OUR NAIT STORYHiya my name is Lindsay and I have 3 children, aged 11, 10 and 8 months, Byron, Lewis and Elicia. My youngest 2 were affected by NAIT.
If like me you have been affected by NAIT or are going through the treatment at the moment then you will find the uttermost support and best advice from these sites and my thoughts and well wishes are with you and your family!
11 years ago I had my first baby boy, who was perfectly healthy, no problems at all. A few months after I discovered I was expecting my second baby boy in July 2001, my mum sadly lost her battle with cancer. Four numb weeks passed by and I gave birth to my 2nd boy, Lewis, who was 7lb 11oz and just a day early, he looked a little blue when he was born but the midwives said it was fine.

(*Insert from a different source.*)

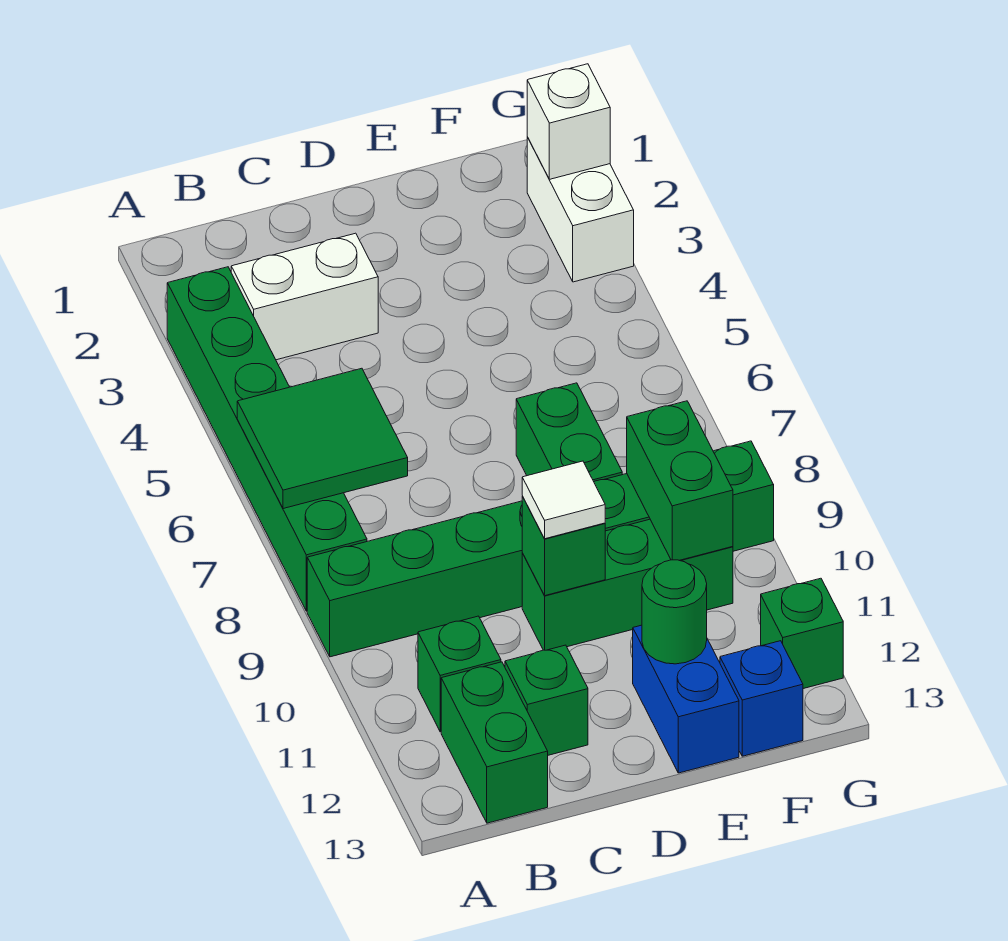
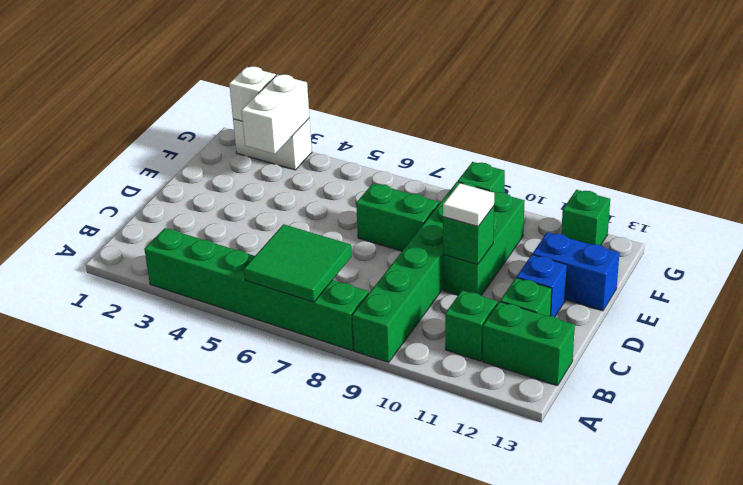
white brick B3:C3 level 1 -> white brick F3:G3 level 2
green round brick E12 level 2 -> none
green brick F9:F10 level 2 -> none
blue brick F13 level 1 -> blue brick D12 level 1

For the first time in a long while I felt I had something to smile about and actually felt an emotion again – love. He was born at 7:30pm; we enjoyed a lovely night together in the hospital. Waking for feeds and cuddles, and gently patting his back to help get Lewis’ wind up.Later in the morning after waiting for the midwife, we went to give Lewis a bath. After the midwife removed Lewis’s clothes and placed him in the bath, she noticed that Lewis had bruising, small purple spots covered all over his back. Astonishingly she turned to me and said “what have you done to him?!” Absolutely gob smacked I stood there and said nothing! The midwife dressed Lewis and the doctor was called.
The curtains were drawn and the doctor examined Lewis. I overheard the doctor saying it’s very strange and she’d never seen it before. I was petrified; going over and over everything I’d done with Lewis the evening before, during the night and morning…and couldn’t think of anything…
A few hours later I was able to go and see my poorly little boy, he had a needle in his hand and they were both all swollen and bruised, where the doctors had tried to get a needle in. The feeling of numbness washed over me again. The tube from the needle was attached to a big syringe containing white stuff, not knowing what it was at the time, I presumed they had discovered what was wrong with my little boy and I felt relieved. Not just because they knew how to fix him but because I knew I hadn’t done anything to hurt him.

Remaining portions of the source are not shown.